[bzoj] 2820 YY的GCD || 莫比乌斯反演
原题
求1<=x<=N, 1<=y<=M且gcd(x, y)为质数的(x, y)有多少对
借鉴自黄学长博客:
\(\sum_{isprime(p)}\sum^{n}_{x=1}\sum^{m}_{y=1}[gcd(x,y)==p]\)
\(=\sum_{isprime(p)}\sum^{\lfloor \frac{n}{p} \rfloor}_{x=1}\sum^{\lfloor \frac{m}{p} \rfloor}_{y=1}[gcd(x,y)==1]\)
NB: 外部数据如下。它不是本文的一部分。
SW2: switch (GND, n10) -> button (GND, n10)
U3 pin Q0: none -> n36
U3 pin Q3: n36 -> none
\(=\sum_{isprime(p)}\sum^{\lfloor \frac{n}{p} \rfloor}_{x=1}\sum^{\lfloor \frac{m}{p} \rfloor}_{y=1}\sum_{d|gcd(x,y)}\mu(d)\)
\(\sum_{isprime(p)}\sum^{n/p}_{d=1}\mu(d)*\lfloor \frac{n}{p*d} \rfloor*\lfloor \frac{n}{p*d} \rfloor\)
设pd为k
\(\sum^n_{k=1}\sum_{isprime(p) \oplus p|k}\mu(k/p)*\lfloor \frac{n}{k} \rfloor*\lfloor \frac{n}{k} \rfloor\)
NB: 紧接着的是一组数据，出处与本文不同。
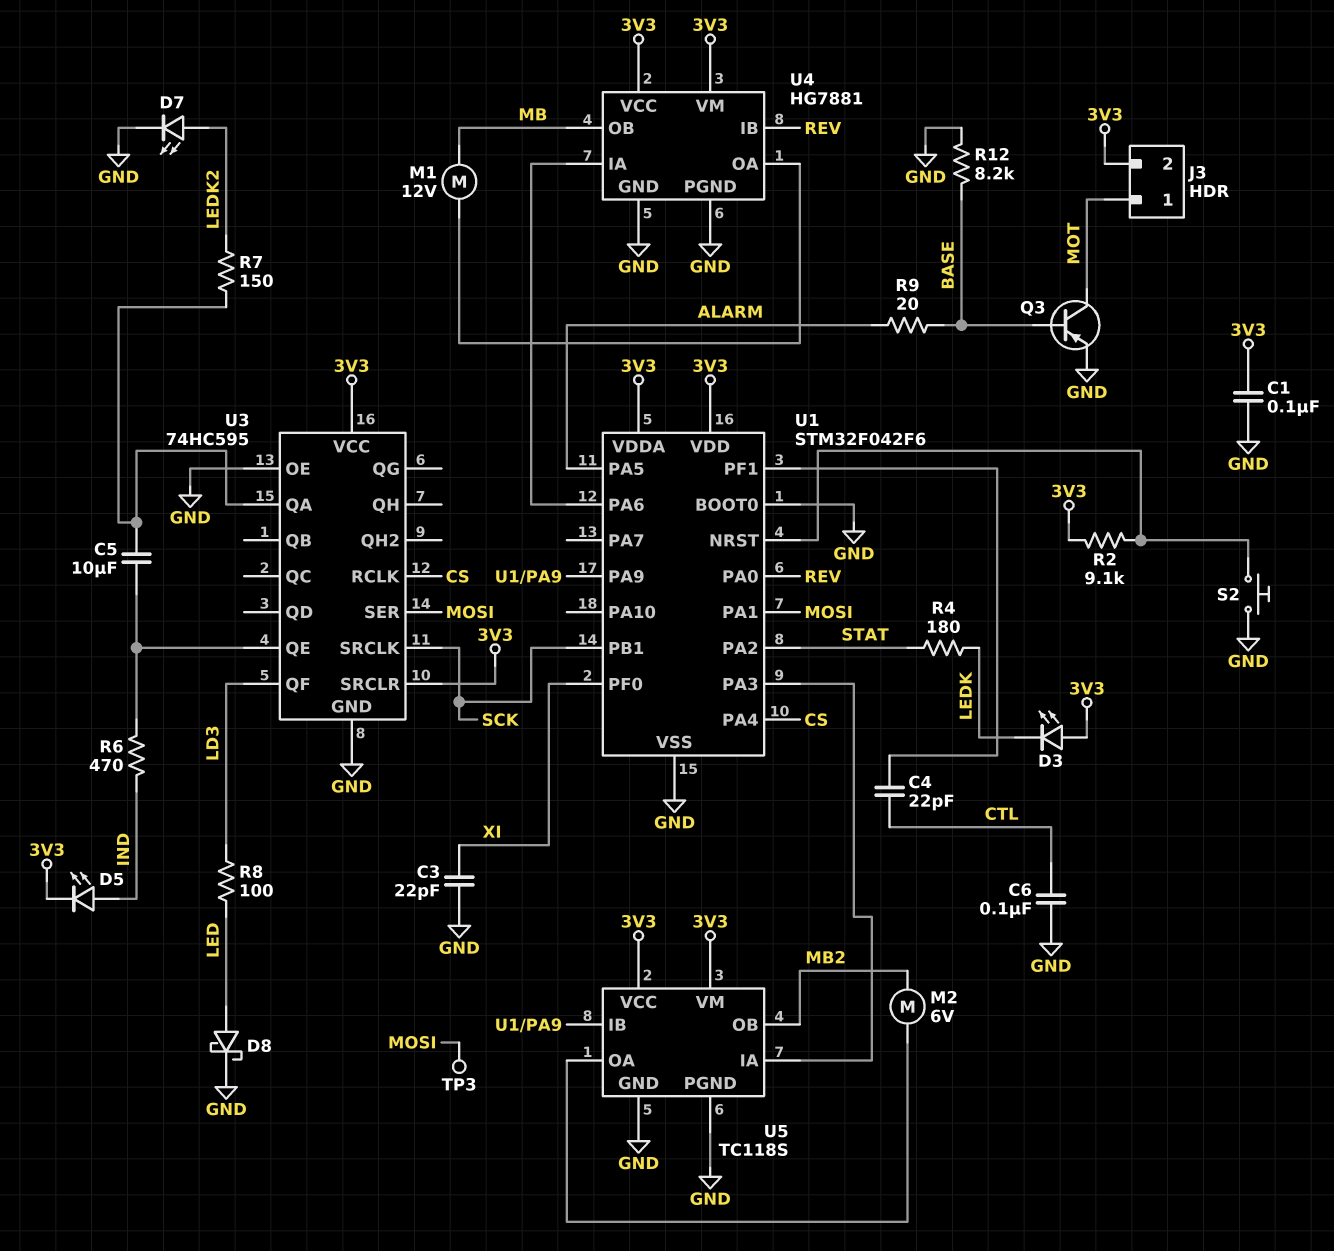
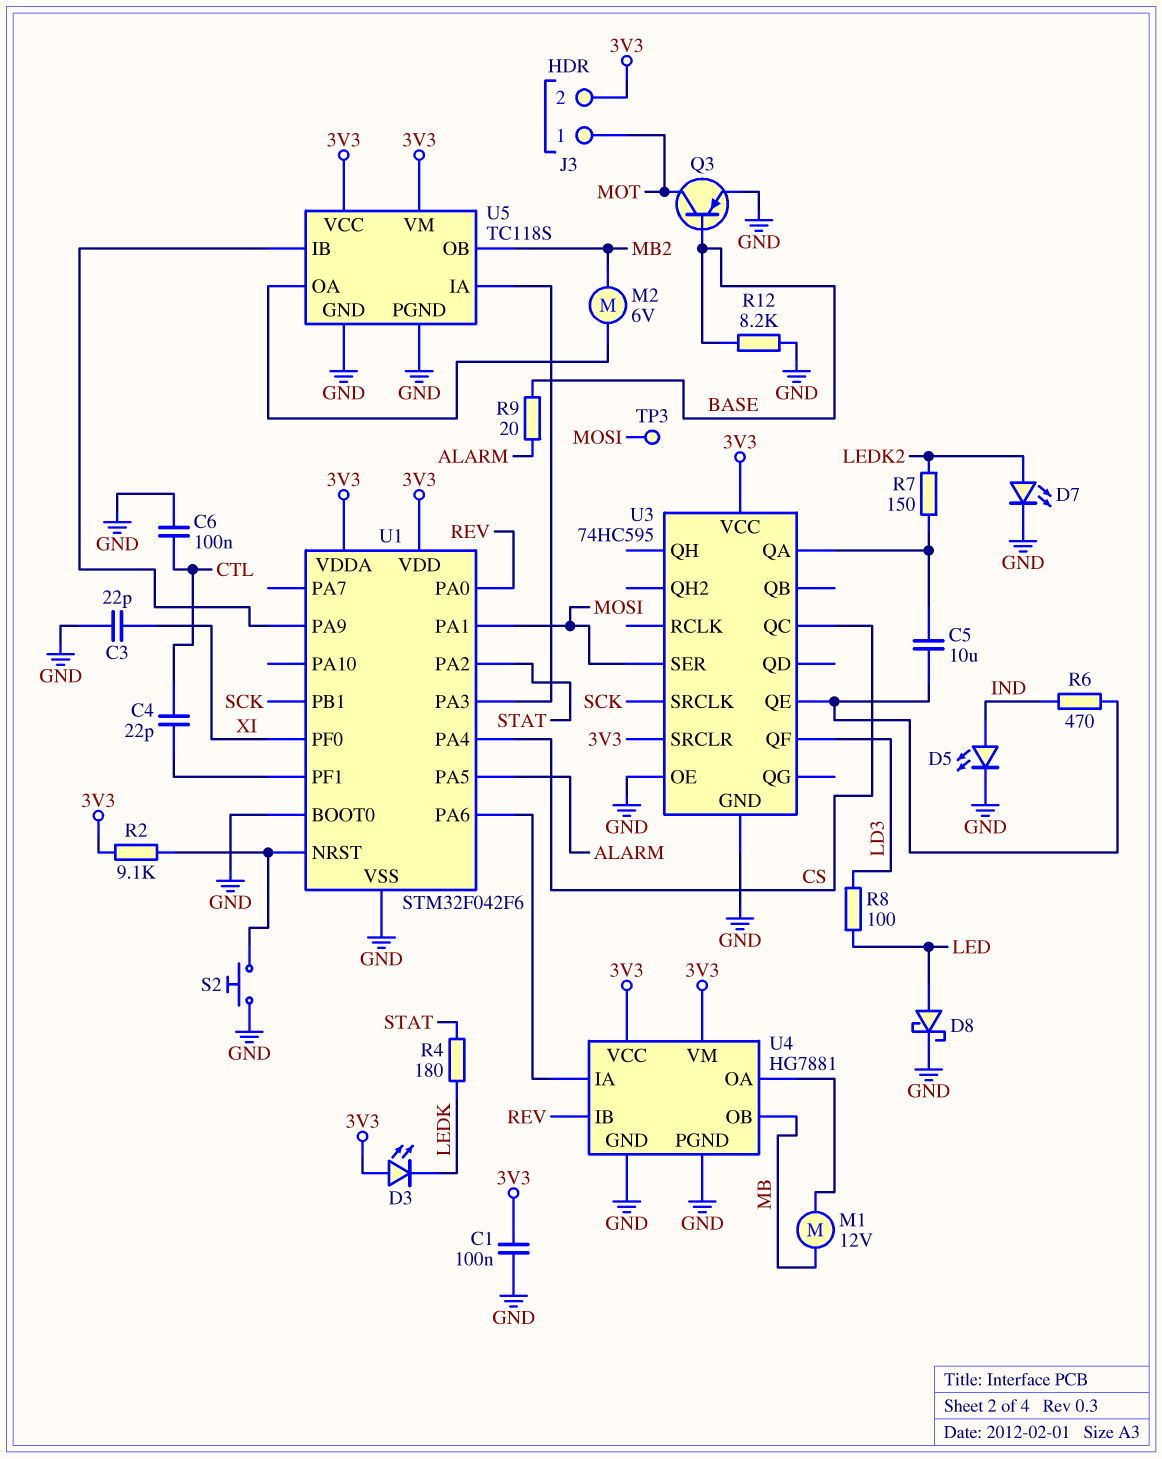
D5: LED (A IND, K 3V3) -> LED (A IND, K GND)
U3 pin QC: none -> CS
U3 pin RCLK: CS -> none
\(\sum^n_{k=1}F(k)\lfloor \frac{n}{k} \rfloor*\lfloor \frac{n}{k} \rfloor\)
#include<cstdio>
#include<algorithm>
#define N 10000000
typedef long long ll;
using namespace std;
int t,n,m,miu[N+10],prime[N+10],tot;
bool notprime[N+10];
ll ans,sum[N+10];
int read()
{
int ans=0,fu=1;
char j=getchar();
for (;j<'0' || j>'9';j=getchar()) if (j=='-') fu=-1;
for (;j>='0' && j<='9';j=getchar()) ans*=10,ans+=j-'0';
return ans*fu;
}
void init()
{
miu[1]=1;
for (int i=2;i<=N;i++)
{
if (!notprime[i]) miu[i]=-1,prime[++tot]=i;
for (int j=1;j<=tot && i*prime[j]<=N;j++)
{
notprime[i*prime[j]]=1;
if (i%prime[j]) miu[i*prime[j]]=-miu[i];
else
{
miu[i*prime[j]]=0;
break;
}
}
}
for (int i=1;i<=tot;i++)
for (int j=prime[i];j<=N;j+=prime[i])
sum[j]+=miu[j/prime[i]];
for (int i=2;i<=N;i++)
sum[i]+=sum[i-1];
}
int main()
{
init();
t=read();
while (t--)
{
n=read();
m=read();
ans=0;
if (n>m) swap(n,m);
for (int i=1,last;i<=n;i=last+1)
{
last=min(n/(n/i),m/(m/i));
ans+=(ll)(n/i)*(m/i)*(sum[last]-sum[i-1]);
}
printf("%lld\n",ans);
}
return 0;
}